Does anyone have trouble understanding all the new terms used to describe progressive lenses? I am referring to terms like; free-form, direct-to-surface, high definition, digitally computed, digital processing, digitally enhanced, and so on. I will try to blow away the clouds of confusion to give you a better understanding of what going digital is all about.
When you read about a lens that is made by some kind of digital processing, don’t assume that the lens is somehow better. It may or may not be. Digital suggests a higher level of precision. I would argue that all lenses created since the late eighties have been made using some form of digital processing. I think it is important not to get caught up in the digital hype. Digital lenses are often generically called free-form lenses.
The term free-form is often misunderstood. Many optical professionals think of free-form as the lenses they receive from the laboratory. They think that the lenses are superior because digital production has been used. A twenty five year old progressive design lens can be made using digital or free-form equipment. Does that make that older design lens better? Confused? Yes? So are a lot of other ECPs!
I want you to think of free-form as a manufacturing process, not as a lens. Think of free-form as direct surfacing. What that really means is that this technology allows lens designers great freedom for lens designs because they are not confined to using the traditional semi-finished lens blanks. The optical design of these new lenses can be customized and optimized to the fitting and prescription requirements of the patient. Direct surfacing allows the manufacturer to produce a lens that you can grind the front or back surface of to produce a highly accurate and customized finished product. The remainder of my discussion of lenses will be geared towards progressive lenses.
Traditional lens manufacturing involved using a semi-finished lens blank that was molded using glass molds. The progressive design, base curve, and add power were molded on the front surface of the lens using these molds. The laboratory would then grind the patient’s prescription into the back surface of the blank using a generator. The lens would then go to surface finers and polishers to complete the grinding process. This process did not allow for any customization of the progressive designs. Traditional surfacing has many limitations.

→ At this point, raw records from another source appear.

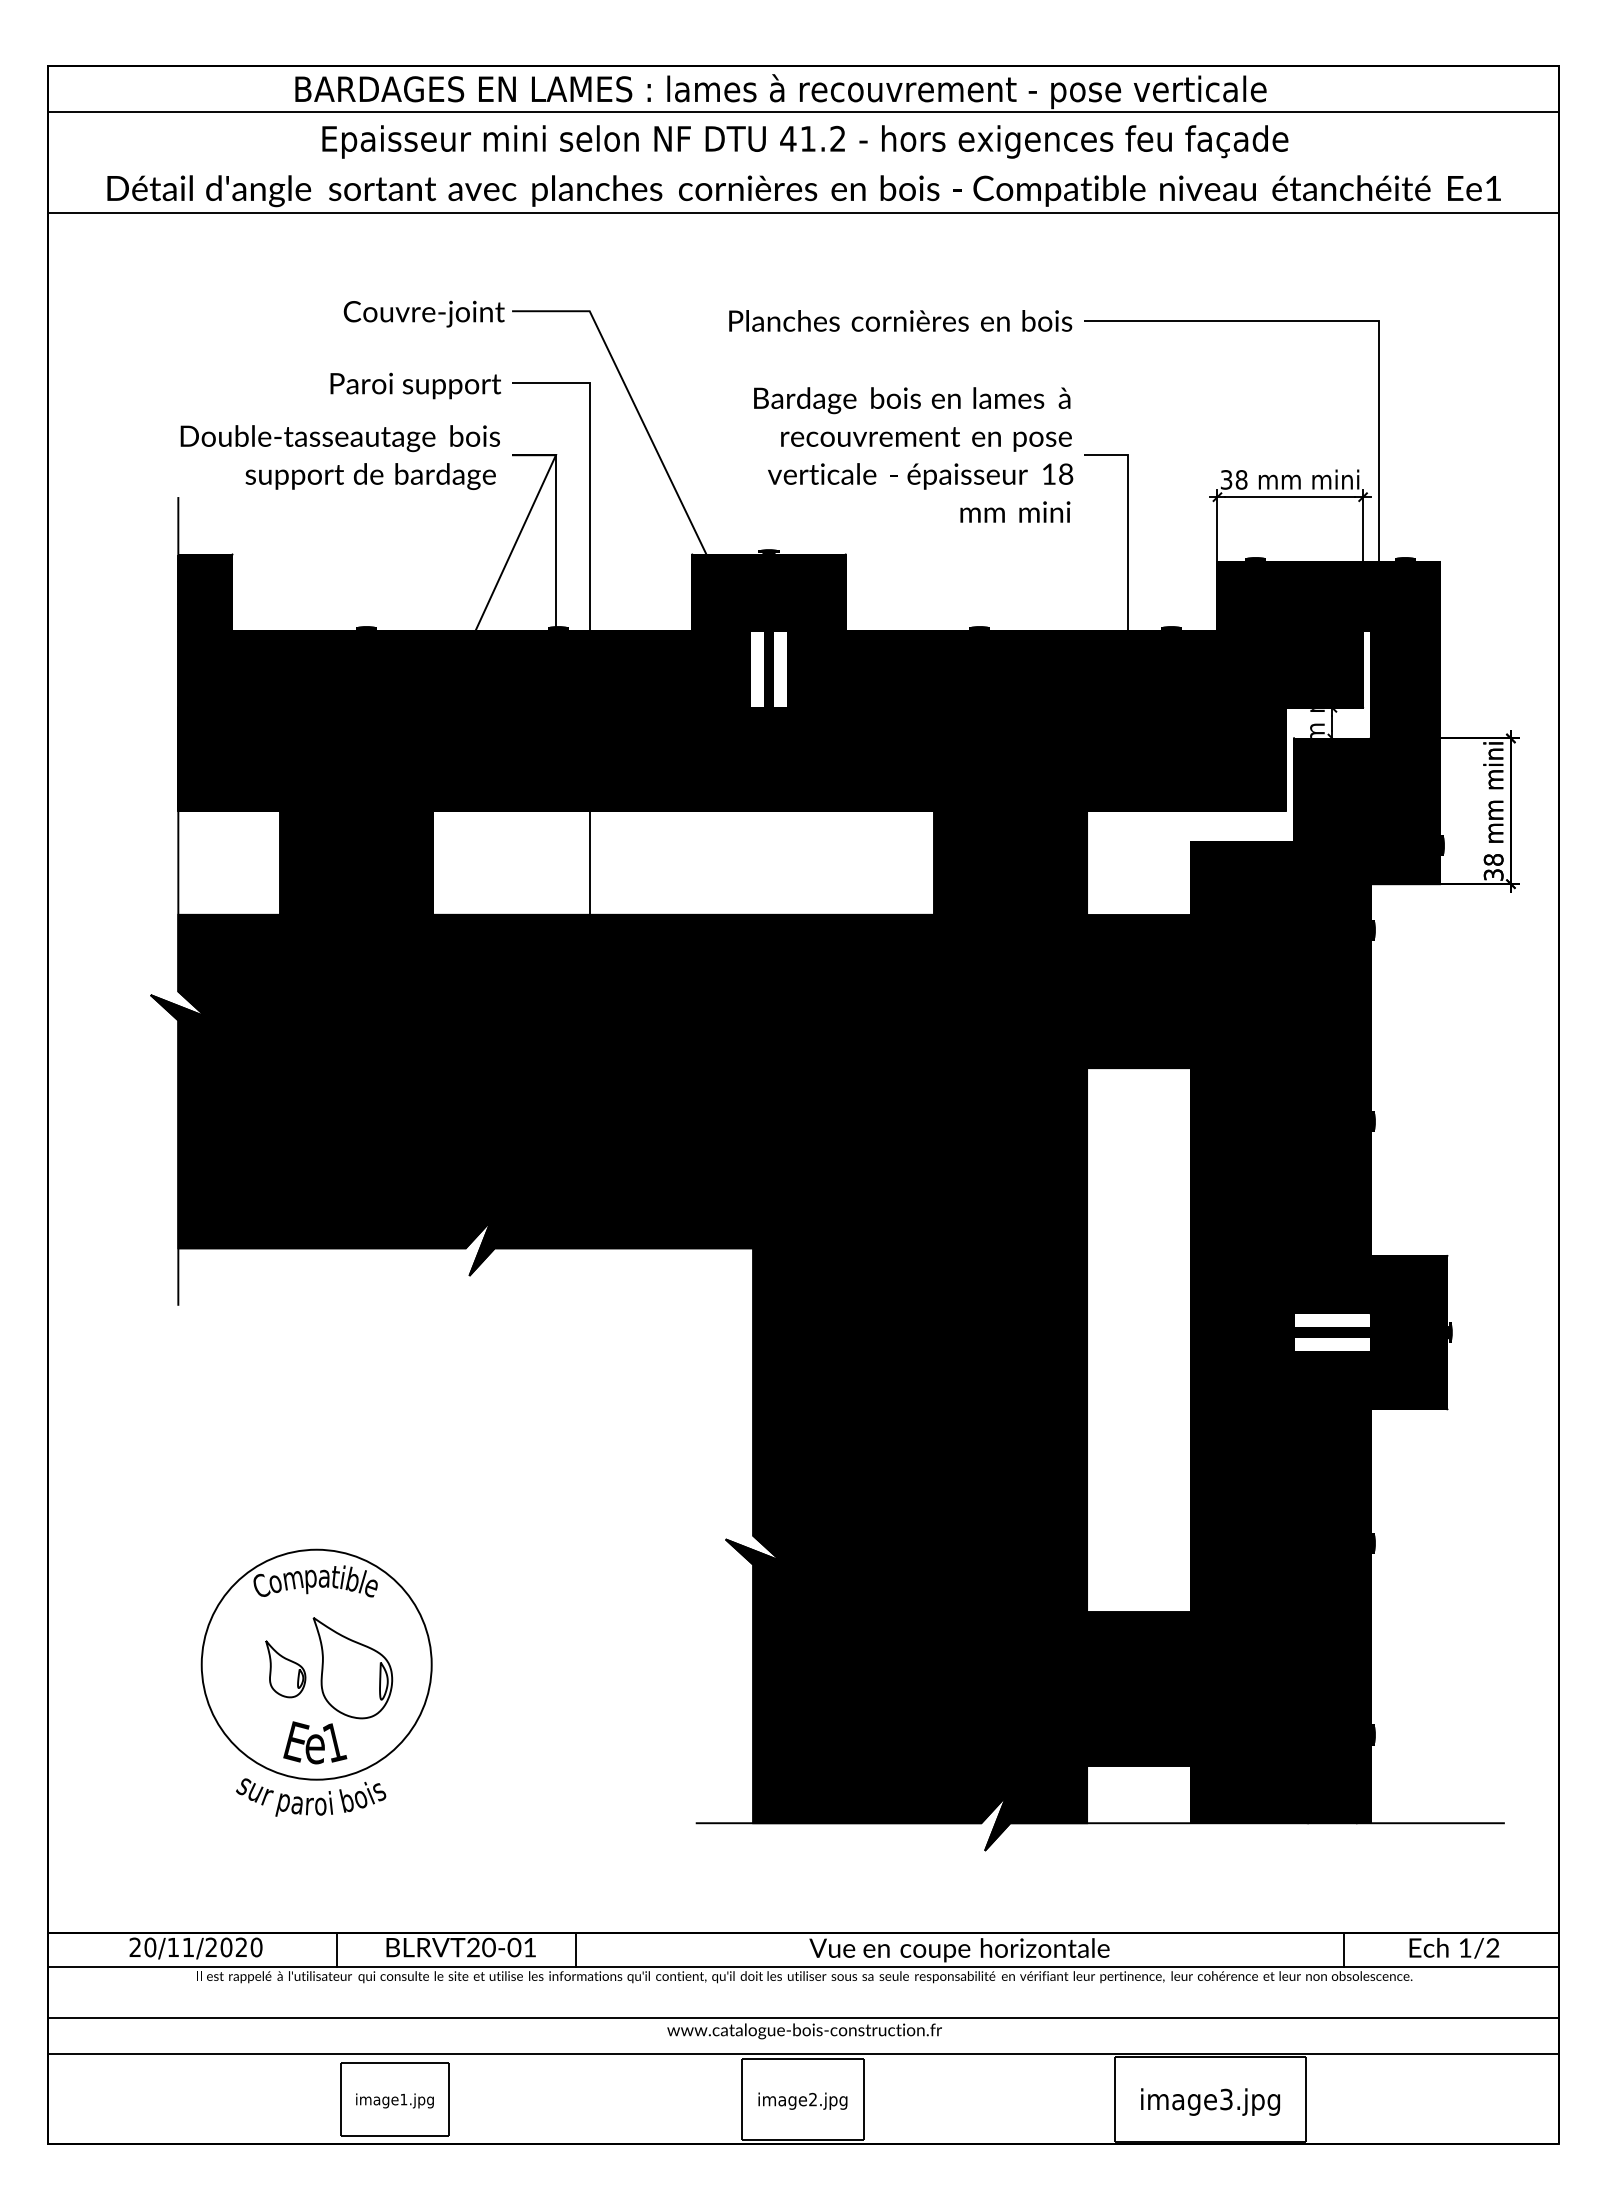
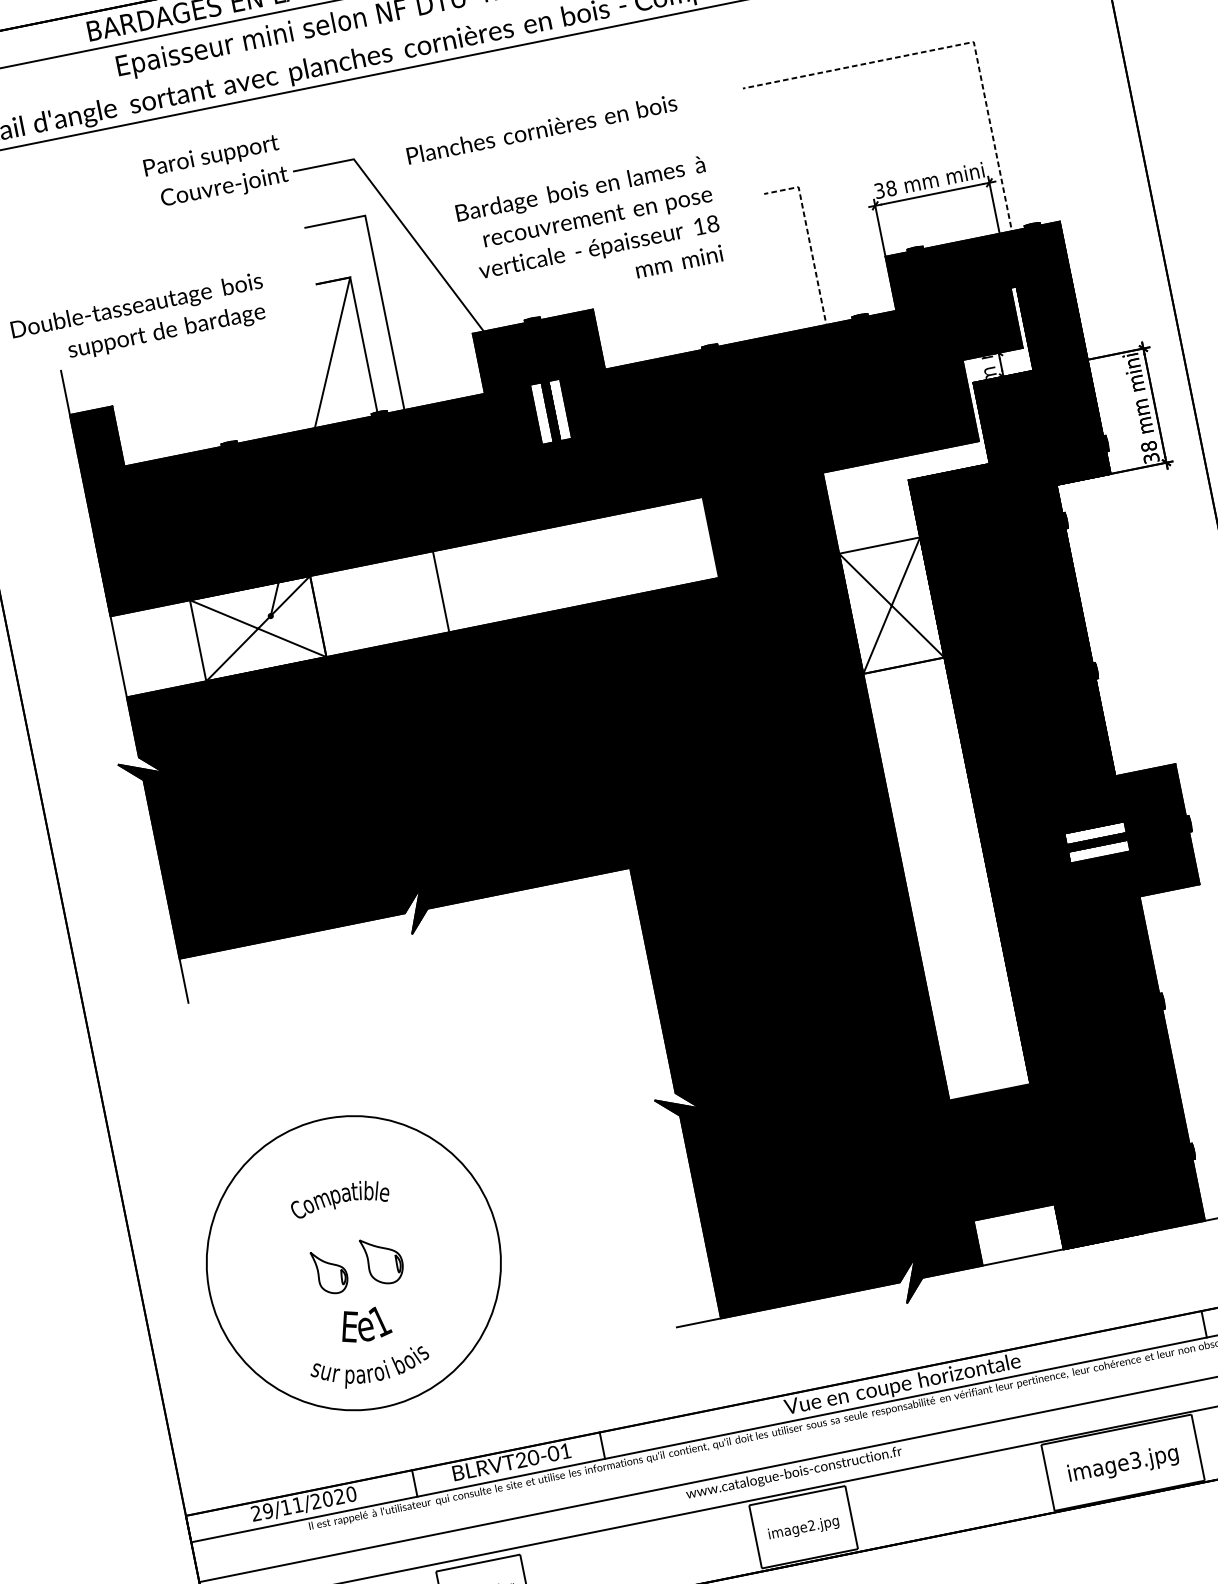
text: (900, 320) -> (541, 128), moved
line: (1377, 320) -> (972, 42), solid -> dashed
text: (415, 385) -> (211, 156), moved
text: (913, 454) -> (590, 232), moved
text: (339, 457) -> (139, 321), moved
line: (1128, 539) -> (812, 253), solid -> dashed
fill: (356, 862) -> (258, 628), removed
fill: (1138, 991) -> (891, 605), removed
circle: (316, 1664) -> (353, 1263), size x1.6
part: (352, 1668) -> (382, 1260), size x0.6
text: (150, 1947) -> (268, 1511), 20/11/2020 -> 29/11/2020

Free-form manufacturing can produce a highly customized and highly accurate finished lens. The starting point for free-form manufacturing starts with the highly sophisticated software. This software allows the input of prescription, frame fitting details, and position of wear to create a truly customized lens that is not possible with traditional lenses. This software sends data to the free-form generators in the form of point files. These point files are mathematical data files that guide the free-form generator. Lens manufacturers sell these point files to the laboratories. The point files are usually sold in batches, which allow the laboratories to produce the branded progressive lens of the manufacturer. The point files can only be used once since each is customized to the patients individual prescription needs.
The generating creates the prescription, add power, base curve, and corridor position of the finished lens. The generator uses a single point cutter to produce the lenses. This cutting can be done on both the front and back of a lens. Most free-form generators will have a second or even a third cutter that produces a very smooth surface. The lens is then finished on a specialized lens polisher that uses conformable tools. These conformable tools, or soft laps, have been developed to buff the surface of the lens without destroying the sophisticated lens surface. The polishing of these lenses has been a weak point in the free-form production chain. Equipment manufacturers have made big strides in this area. Again, think of free-form as a manufacturing process involving the design and fabrication of lenses, not the actual lens itself.
Let’s take another look at the word digital. The word digital means processing, operating on, storing, transmitting, representing, or displaying data in the form of numeric digits. There is no mention of optical lenses in that definition! We now know that lenses have been made using digital equipment for a long time. We also know that free-form is a process, not a lens. Let us examine the different ways a progressive lens can be fabricated using digital surfacing, or free-form processing.
Progressive lenses can be made with:
- Traditional front molded designs that have been made using molds that have been digitally manufactured.
- Traditional front molded design with digital backside surfacing.
- Front side spherical curves with the progressive design on the back of the lens.
- Progressive front surface with atoric/aspheric back surface.
- Add power distributed on the front and back surface
The word digital can be used to describe the way the mold was made, the way the lens was designed, the process used to generate the curves, and any number of real or imaginary ways. Remember that just because a lens is made using digital surfacing, or it was digitally surfaced, or was made using free-form technology, that it does not automatically mean that the lens is somehow better.
I think that the world of free-form manufacturing has great potential. The accuracy and customization capabilities are amazing. The finished product is only as good as the manufacturing process. The process cannot improve a poorly designed lens. It is our job to study the available technology and make an informed decision. There are some very good lens designs that maximize the benefits of digital surfacing. Contact the lens manufacturers and your laboratories to discuss free-form technology. Educate yourself so you can educate your patients. Your patients deserve the best. Give it to them!